Abstract: We have demonstrated protection from acute virus infection in mice receiving an intramuscular injection of RNA encoding a monoclonal antibody. While this approach holds promise for enabling rapid development of antibody therapeutics that can be administered in an outpatient setting, scaling intramuscular doses from mice to larger animals has proven difficult, failing in a nonhuman primate pilot study. We have since identified three major bottlenecks in antibody expression in vivo, 1) host translation shutdown mediated by endoplasmic reticulum (ER) stress and plasmacytoid dendritic (pDC) cell interferon production, 2) anti-drug antibody response, and 3) limiting numbers of transfected target cells. We have developed an RNA molecule that co-expresses a modified antibody along with a cell-autonomous human ICAM-1 blocking peptide, designed to reduce ER stress and inhibit local pDC interaction with RNA-transfected cells, respectively. Given the 87% similarity between human and pigtail macaque (PTM) ICAM-1, we hypothesize that in PTMs, this will 1) reduce ER stress- and pDC-mediated interferon production and downstream host translation shutoff, and 2) reduce pDC-mediated anti-drug antibody responses. In order to increase the number of target cells, we propose to use an FDA-approved multi-needle array in order to spread an injection volume over multiple sites.

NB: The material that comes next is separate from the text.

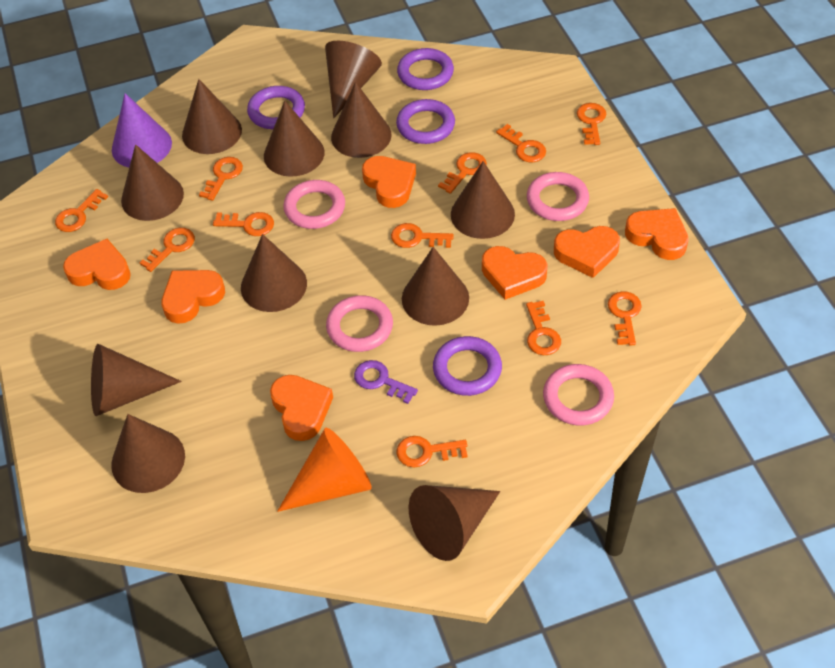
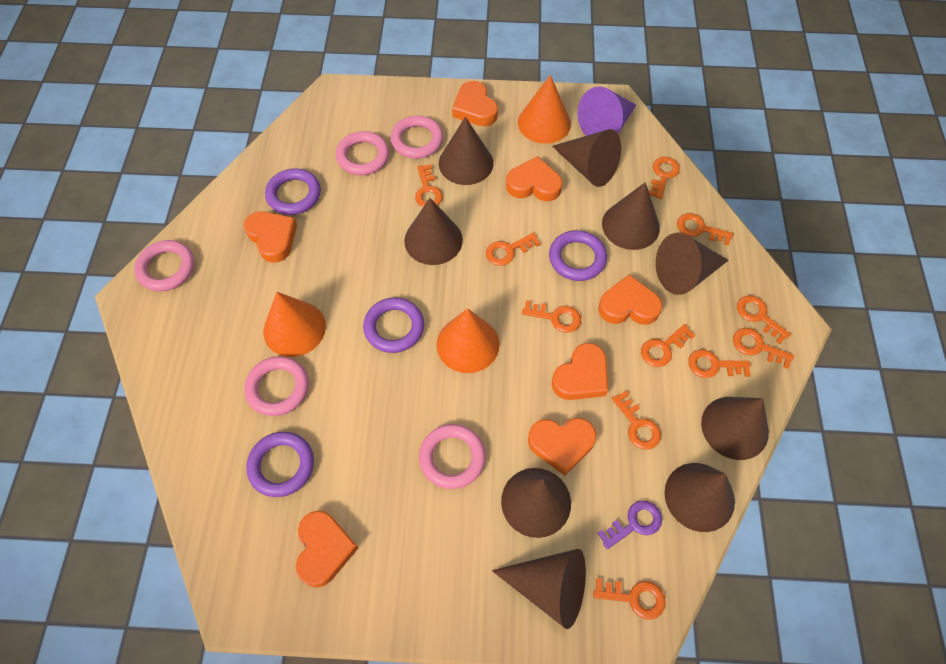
brown cone: 11 -> 9
orange cone: 1 -> 3
pink ring: 4 -> 5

Amy Orsborn, PhD, (UW Department of Electrical & Computer Engineering and UW Department of Bioengineering, WaNPRC Core Staff): “Developing and validating a new behavioral assay to quantify feedforward and feedback”
Abstract: Our movements are controlled by a combination of predictive feedforward control and reactive feedback control. Incorporating insights from feedforward/feedback control has significantly improved therapies to restore motor function like brain-machine interfaces. However, existing methods to study motor behaviors in non-human primates (NHPs) cannot quantify and disentangle feedforward and feedback control components. This methodological gap limits our ability to study the neural mechanisms of sensorimotor control. Robust control theory methods have been used to directly quantify feedforward and feedback sensorimotor pathways in humans, but these approaches have not yet been tested in NHPs. We propose a study to develop and validate these behavioral assays in NHPs. We will develop assays for both in-cage assays that may accelerate training (aim 1) and laboratory assays for more complex, higher dimensional movements (aim 2). With expertise in both NHP behavioral training and control theory, our team is positioned to rapidly generate critical feasibility data for future grants. If successful, our proposal will provide primate neuroscientists with new tools to study the neural mechanisms of sensorimotor learning and control. Quantifying feedforward and feedback control and their neural signatures will also enable improved brain-machine interface therapies.
We wish the recipients luck in their endeavors and we look forward to hearing about their exciting results next year.
Elizabeth A. Buffalo, PhD | Interim Associate Director for Research
The WaNPRC performs critical biomedical research leading to new advances in science and medicine. WaNPRC researchers are working to develop effective vaccines and therapies for HIV/AIDS and other infectious diseases as well as new advances in genetics, neuroscience, vision, and stem cell biology and therapy. The WaNPRC directly supports the National Institutes of Health’s mission to translate scientific advances into meaningful improvement in healthcare and medicine.